Aku menangis sekali lagi.
Menyadari bahwa sekalipun ada sesuatu yang bisa saja terjadi malam ini, maka tidak ada sesuatu yang bisa kuselamatkan, tanpa terkecuali hatiku sendiri.

Arka mungkin melakukannya karena ingin.
Sementara aku tahu, tidak ada yang bisa kumiliki dari laki-laki yang sedang menciumku saat ini.

Mendadak Arka melepaskan ciumannya. Membuatku segera mengambil nafas sebanyak-banyaknya. Aku bahkan tidak tahu, ciuman Arka bisa se-melumpuhkan ini ternyata.

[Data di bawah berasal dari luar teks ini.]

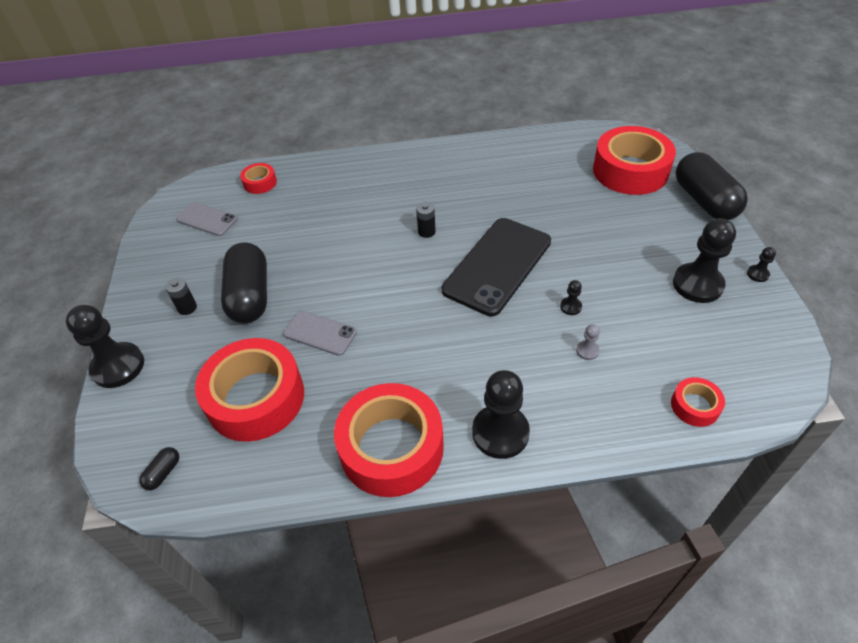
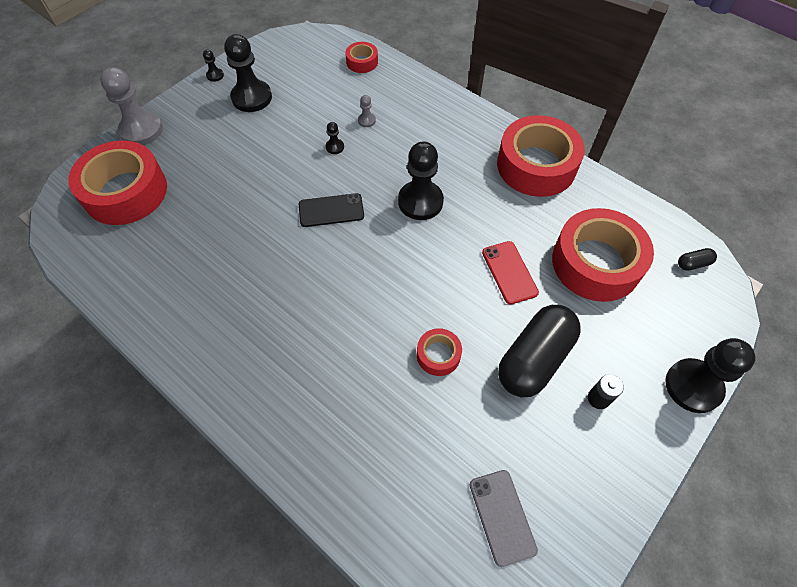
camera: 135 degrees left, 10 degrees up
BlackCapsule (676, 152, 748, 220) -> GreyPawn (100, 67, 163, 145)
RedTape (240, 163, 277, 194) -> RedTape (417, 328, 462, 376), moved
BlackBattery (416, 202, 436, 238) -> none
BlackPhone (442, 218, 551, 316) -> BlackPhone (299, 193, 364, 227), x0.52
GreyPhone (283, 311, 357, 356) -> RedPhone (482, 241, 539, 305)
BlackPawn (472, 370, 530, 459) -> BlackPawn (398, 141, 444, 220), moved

"Maaf, Na. Aku antar kamu balik, ya."

Dan syukurlah. Sebelum sempat terjadi sesuatu yang lebih jauh lagi, Arka sudah sadar diri dan bangkit dari duduknya.
Meninggalkanku untuk menuju kamarnya.

-------------

Sepanjang perjalanan, baik aku maupun Arka memilih sama-sama diam. Kami berdua mungkin sama-sama baru menyadari bahwa yang baru saja terjadi tadi adalah tindakan terjauh kami selama ini.

Bahkan meskipun berpacaran, aku dan Arka sama sekali tidak pernah melakukan apapun kecuali ia mencium keningku.
Tapi yang tadi? Aku bahkan masih mengingat bagaimana lembutnya bibir Arka yang menciumku. Pelan, sama sekali jauh dari kesan terburu-buru. Seolah ia sendiri juga amat sangat takut jika itu akan menyakitiku.
Walaupun yang sebenarnya terjadi adalah, hatiku yang nyeri.

Sebelah tangan Arka pelan menggenggam kedua tanganku yang kutangkupkan di pangkuanku sendiri.

"Jangan sampai kamu sejauh itu sama siapapun, Na."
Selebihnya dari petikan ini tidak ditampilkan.